Preston Tucker announced his concept for a new automobile to be named “the Tucker”. Having built a reputation as an engineer during WWII when he served as general manager of his company, Ypsilanti Machine & Tool Company, Tucker looked to capitalize on the high demand for cars that post-war conditions offered. No new car model had been released since 1942, and so the end of the war would bring four years’ worth of car-buyers back to the market. Tucker intended to meet the demand with a revolutionary automobile design. His 1945 plans called for an automobile that would be equipped with a rear-mounted engine as powerful as an aircraft engine, a hydraulic torque converter that would eliminate the necessity of a transmission, two revolving headlights at either side of the car’s fender, one stationary “cyclops” headlight in the middle, and a steering wheel placed in the center of the car and flanked by two passenger seats. However, a series of financial difficulties forced Tucker to tone down his own expectations for the cars. Production costs rose above his projections and investors became more cautious as the Big Three continued their astounding post-war success. To raise money for his project, Tucker sold franchises to individual car dealers who put up $50 in cash for every car they expected to sell during their first two years as a Tucker agent. The deposit was to be applied to the purchase price of the car upon delivery. The SEC objected to Tucker›s strategy on the grounds that he was selling unapproved securities. It was just one intervention in a continuous battle between Tucker and federal regulatory bodies. Tucker loyalists espouse the theory that Tucker was the victim of a conspiracy planned by the Big Three to sabotage independent manufacturers. More likely, though, Tucker was the victim of an unfriendly market and his own recklessness. Unfortunately for his investors, the SEC indicted Tucker before he could begin mass production of his cars. He was acquitted on all counts, but his business was ruined. In the end, only fifty-one Tuckers were produced and none of them were equipped with the technological breakthroughs he promised. Still, the Tucker was a remarkable car for its price tag.
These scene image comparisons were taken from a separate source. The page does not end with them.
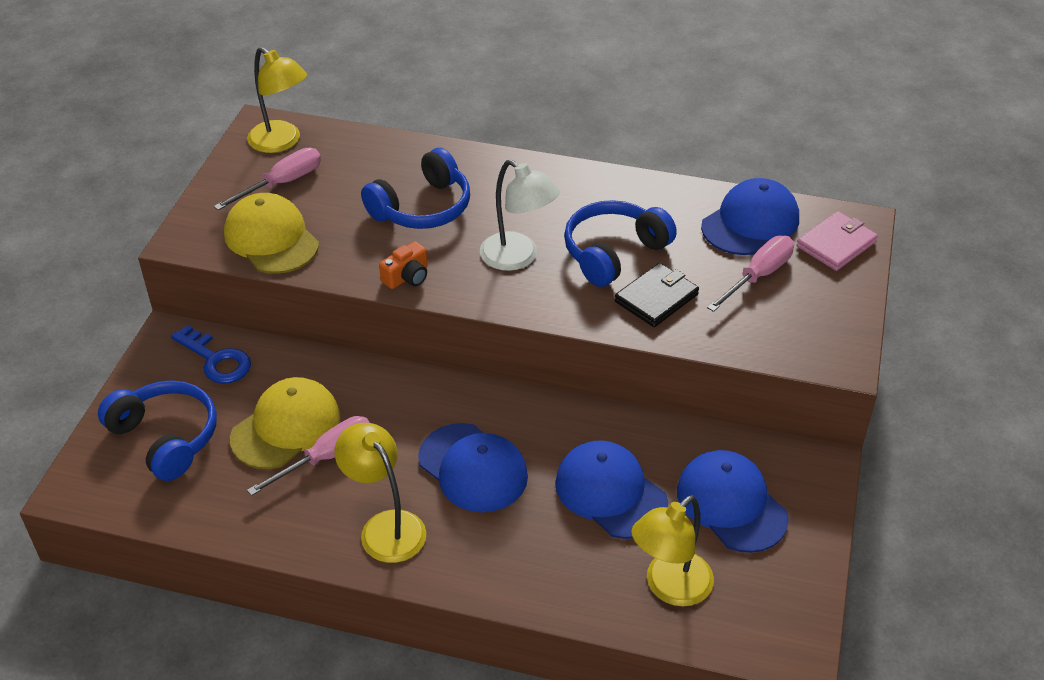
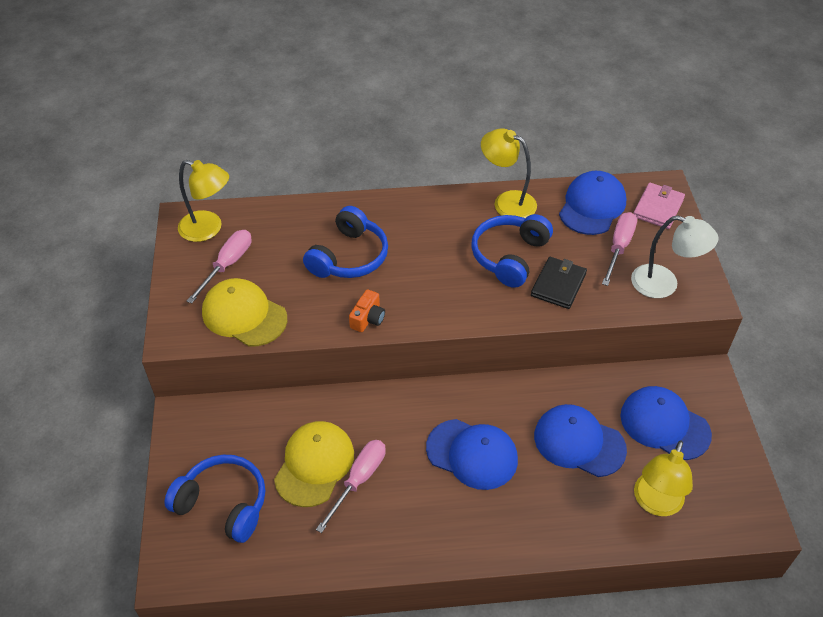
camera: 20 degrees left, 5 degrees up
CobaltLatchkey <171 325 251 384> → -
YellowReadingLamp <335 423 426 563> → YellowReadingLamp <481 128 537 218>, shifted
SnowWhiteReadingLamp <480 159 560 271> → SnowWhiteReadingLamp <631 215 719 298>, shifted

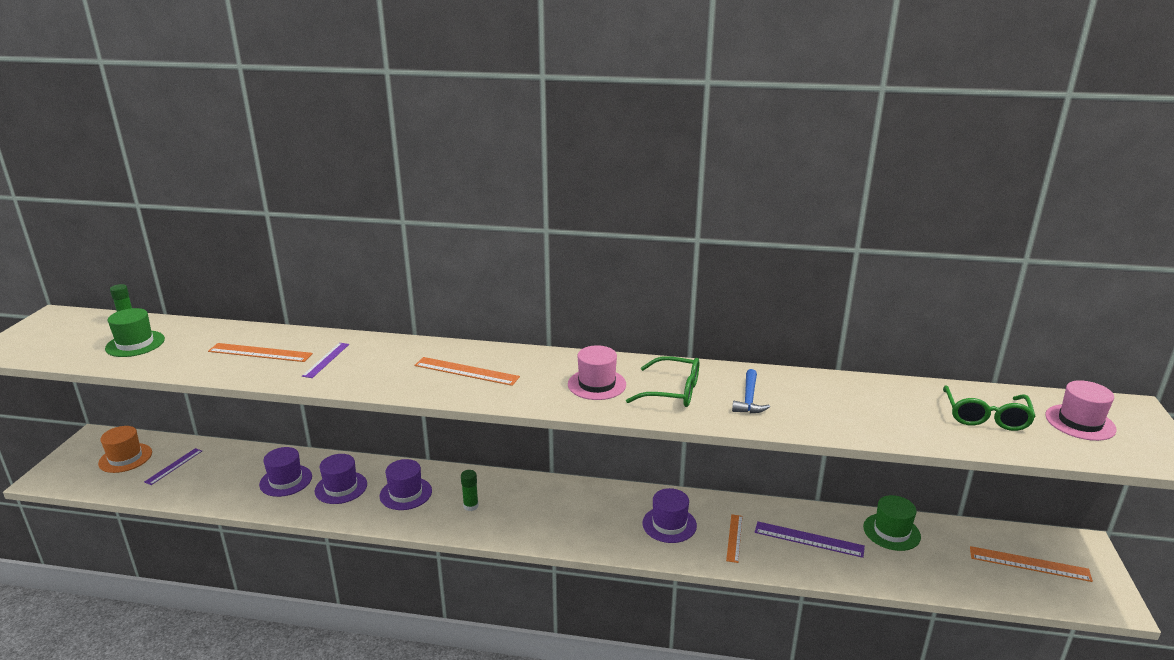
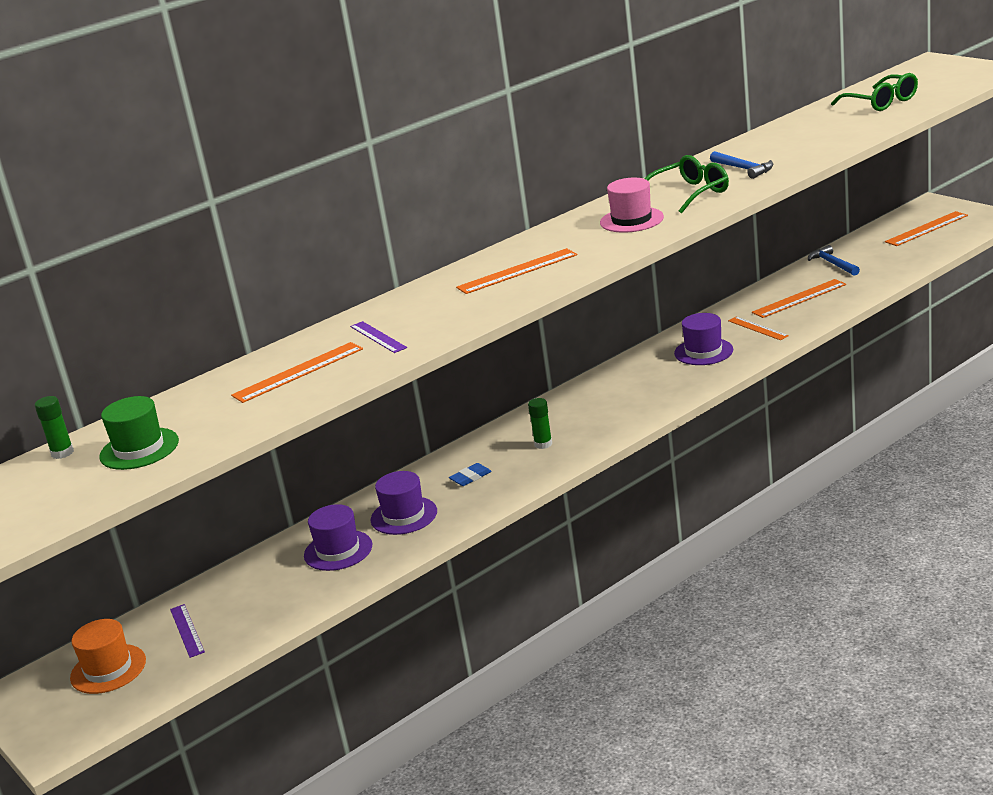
camera: 45 degrees left, 0 degrees up
RoyalPurpleTallHat <380 459 432 510> → CobaltEraser <449 463 492 486>
RoyalPurpleStraightedge <755 521 865 558> → OrangeStraightedge <752 279 846 318>
GreenTallHat <863 495 921 551> → CobaltCarpenter'sHammer <808 245 860 276>
RosePinkTallHat <1045 380 1117 441> → -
Whether as an innovator silenced by the complacent authorities or a charlatan better fit to build visions than cars, Preston Tucker made a personal impact in a post-war industry dominated by faceless goliaths.

March 31st, 1900

The first car advertisement to run in a national magazine appeared in the Saturday Evening Post. The W.E. Roach Company of Philadelphia, Pennsylvania ran an advertisement featuring its jingle, “Automobiles That Give Satisfaction.”

April 1st, 1960

The Amphicar, the first mass-produced amphibious automobile for sale to the public, was introduced in New York. The German vehicle was designed by Hanns Trippel and manufactured by the Quandt Group at Lübeck and at Berlin-Borsigwalde. Its name is a portmanteau of “amphibious” and “car”. Compared to most boats or cars, its performance was modest, and only 4000 were produced by 1965. Nevertheless, it is still among the most successful amphibious civilian autos of all time, and still often prized and preserved as novelty collectible automobiles today.

April 2nd, 1872

George B. Brayton of Boston, Massachusetts. received a US patent for a gasoline-powered engine (No. 125,166). Its principle of continuous ignition later became the basis for the turbine engine. A pressurized air-fuel mixture from a reservoir was ignited upon entering a water-cooled cylinder. The Brayton engine was tried in watercraft, one of John Holland’s submarines and one for a few months installed in a carriage (1872-3).

April 3rd, 1885

The four-stroke engine developed by Gottlieb Daimler and Wilhelm Maybach, nicknamed Grandfather Clock. The first unit ran successfully in 1884.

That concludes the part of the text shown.